All of that is justly creating an air of expectation around the 48-43 club that remains seven games back of the AL East leading Boston Red Sox after Tuesday’s rainout. Before the game was banged, GM Ross Atkins repeated that the Blue Jays “have earned the right” to more additions by “staying focused on what they can control with a lot of challenges put in front of them.”
Given that they’re about to move into their third home stadium this season, the players certainly deserve a boost, even before considering that Vladimir Guerrero Jr. is having perhaps the best offensive year in team history, Marcus Semien, Bo Bichette, Teoscar Hernandez and Robbie Ray are also having special seasons, and that the best of George Springer looms.
The challenge for Atkins is in ensuring that the expectations of the type of adds the clubhouse believes it has earned isn’t too divergent from the type of adds he ends up making. Adam Cimber, Trevor Richards, Jacob Barnes and Corey Dickerson have helped raise the floor. Players are waiting for the ceiling to be heightened now, too.
“It’s not as simple as deciding to do something and making it happen, although you can, in some cases I suppose, if you have all the resources that you could possibly need,” Atkins said. “But it takes two. It takes the opportunity to present itself and then to the alignment in values for trades to happen and for acquisitions to happen, for moves to happen. I think that our players know we’re committed and committed to trying to close those gaps. Whether or not those values align, time will tell and we’ll see, but our effort and energy will be there.”

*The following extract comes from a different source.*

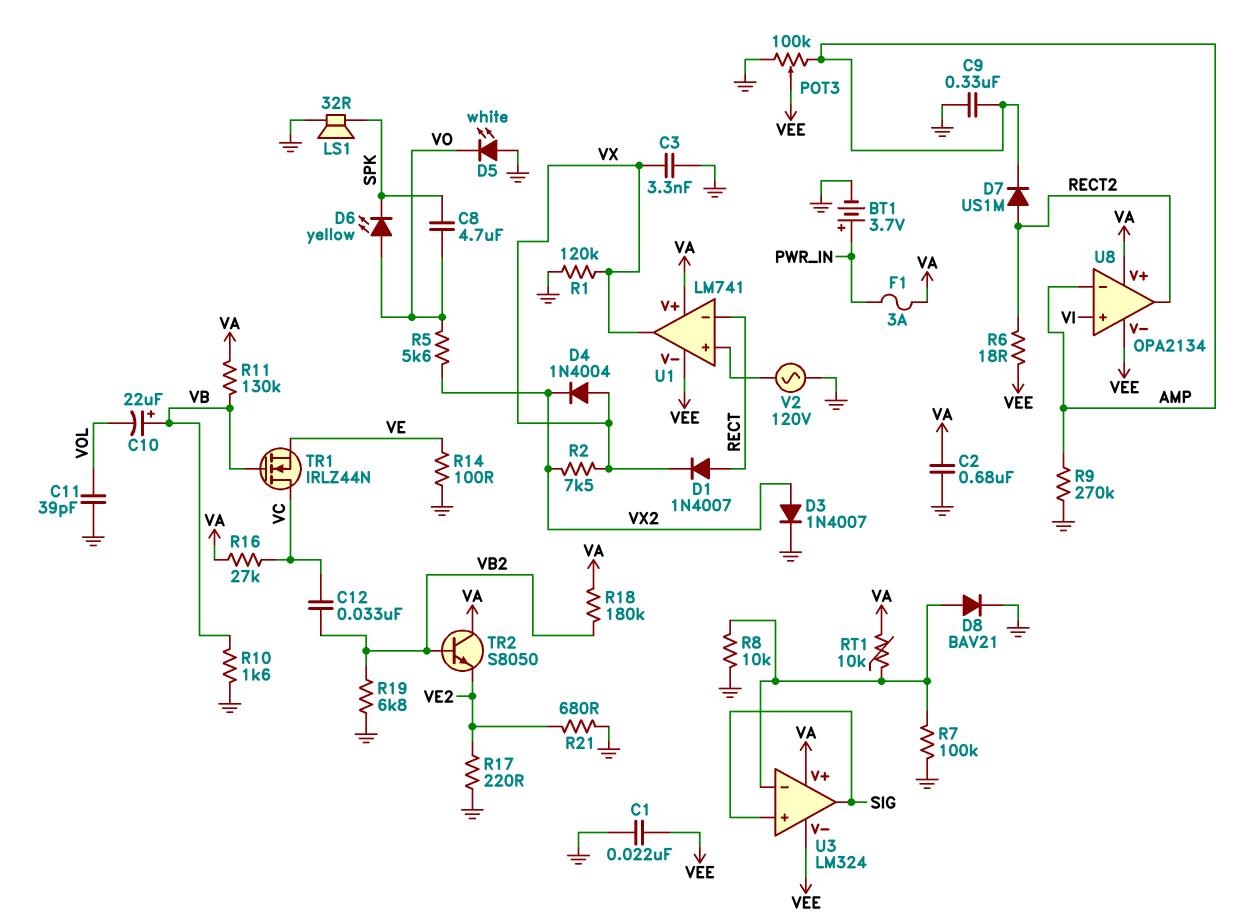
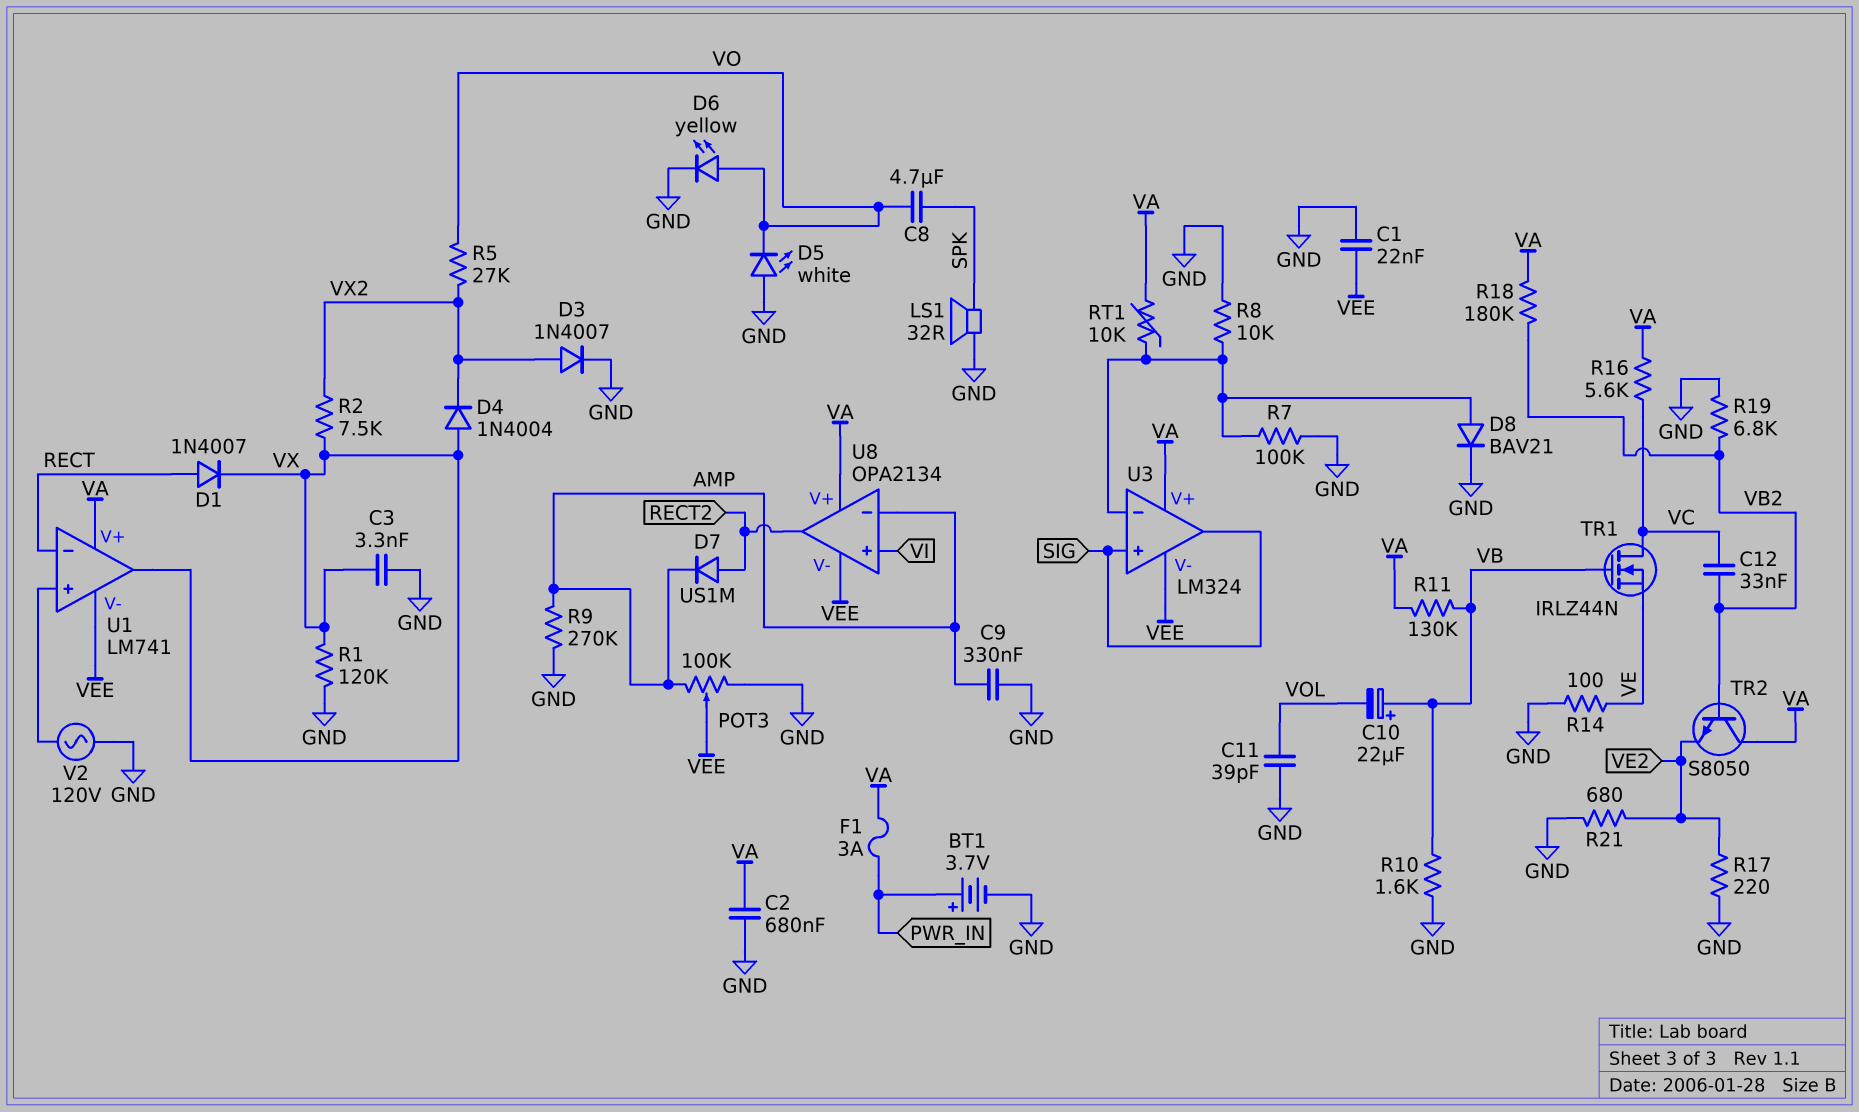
D6: LED yellow (A VO, K SPK) -> LED yellow (A VO, K GND)
R5: 5.6k (VO, VX2) -> 27k (VO, VX2)
R6: 18 (RECT2, VEE) -> none
R16: 27k (VA, VC) -> 5.6k (VA, VC)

Communication is key in that regard and Atkins said the process of managing expectations with players is “not too dissimilar to how we’re talking about it.” There’s a “similar narrative and dialogue” that takes place with players and coaches, he added, but there’s also a fine line in bouncing ideas and seeking input from those in the clubhouse.
“You have to be very careful with that, as you can imagine, if someone were asking about your peers’ role and how that would impact him and then how that impacts you carrying that information,” Atkins explained. “We’re always aware of the opportunities to learn from within our clubhouse about potential acquisitions. But we have to be very careful with how we ask those questions out of respect for their teammates. I’m sure anyone can appreciate that.”
The needs for the Blue Jays are well-defined, as they have been for the past two months. More leverage arms for the bullpen, perhaps a starter, maybe a third baseman – preferably one that hits left-handed – who provides above-average defence, all in the service of run prevention, which is your key baseball buzzword for the next two weeks.
Failing that, the Blue Jays could go all 2015 and seek out a boost in run creation, which is why you’ve seen them loosely linked to Nelson Cruz. They’ll be connected to virtually every name in play before the cutoff hits July 30, too, because as one industry insider put it, “they’re going to be involved in everything.”
Sensibly, they’re preparing for every eventuality, in part that’s because Atkins feels “the market is not clearly defined yet” and “there’s still more to learn on teams and exactly what they will be doing, exactly who will be available and just how available they are.”
“Prices, as you guys know,” he added, “tend to really take shape closer to the actual deadline.”
Then, in perhaps his most telling comment, he added that “until you understand the price, the prioritization (of targets) is helpful, but it doesn’t drive the process in the end.”
Remember that above all else, the Blue Jays will seek to balance out the long-term against the short, which means they are unlikely to lunge for a Craig Kimbrel unless the price is right, which is why managing expectations internally is important.
That doesn’t mean they won’t be aggressive, but Blue Jays fans probably need to reframe that word to something less than the 2015 deadline buildup, but more than last season’s top-ups.
A potentially pivotal internal add could be Nate Pearson, who is working towards a return as a reliever after his troublesome groin issues were traced back to a sports hernia. He’s resumed throwing, is expected be back on a mound for live batting practice “within a week and back into competitive baseball just shortly after that, assuming things go smoothly,” said Atkins.
If they do, the electric-armed right-hander with the 100-m.p.h. heater “could be a reliever option for us in the near term,” Atkins added.
The situation is reminiscent of the Blue Jays’ handling of Aaron Sanchez in 2015, when the then sophomore righty began the year in the rotation, suffered an injury and returned as an elite leverage reliever.
Pearson made two relief appearances last year after returning from a forearm injury and the Blue Jays would gladly take two months of that in their bullpen. In those two games, one of them in the post-season against the Tampa Bay Rays, he logged 3.2 innings and struck out seven batters, allowing just a hit and a walk.
“Throwing that hard and throwing the fastball by people, he looked great. If I’m imagining that, that would be a good weapon for us to have,” said manager Charlie Montoyo. “But he’s got to build up to that and see how it goes before we see him here.”
There’s also Thomas Hatch, who was set to start in Alek Manoah’s place Tuesday and could eventually end up part of the bullpen solution, while outfielder Corey Dickerson is moving toward a rehab assignment and can help in both preventing and creating runs.
Their roles will be impacted by what else the Blue Jays do between now and the deadline, an approach sure to be informed by past lessons, including ones beyond those most obvious.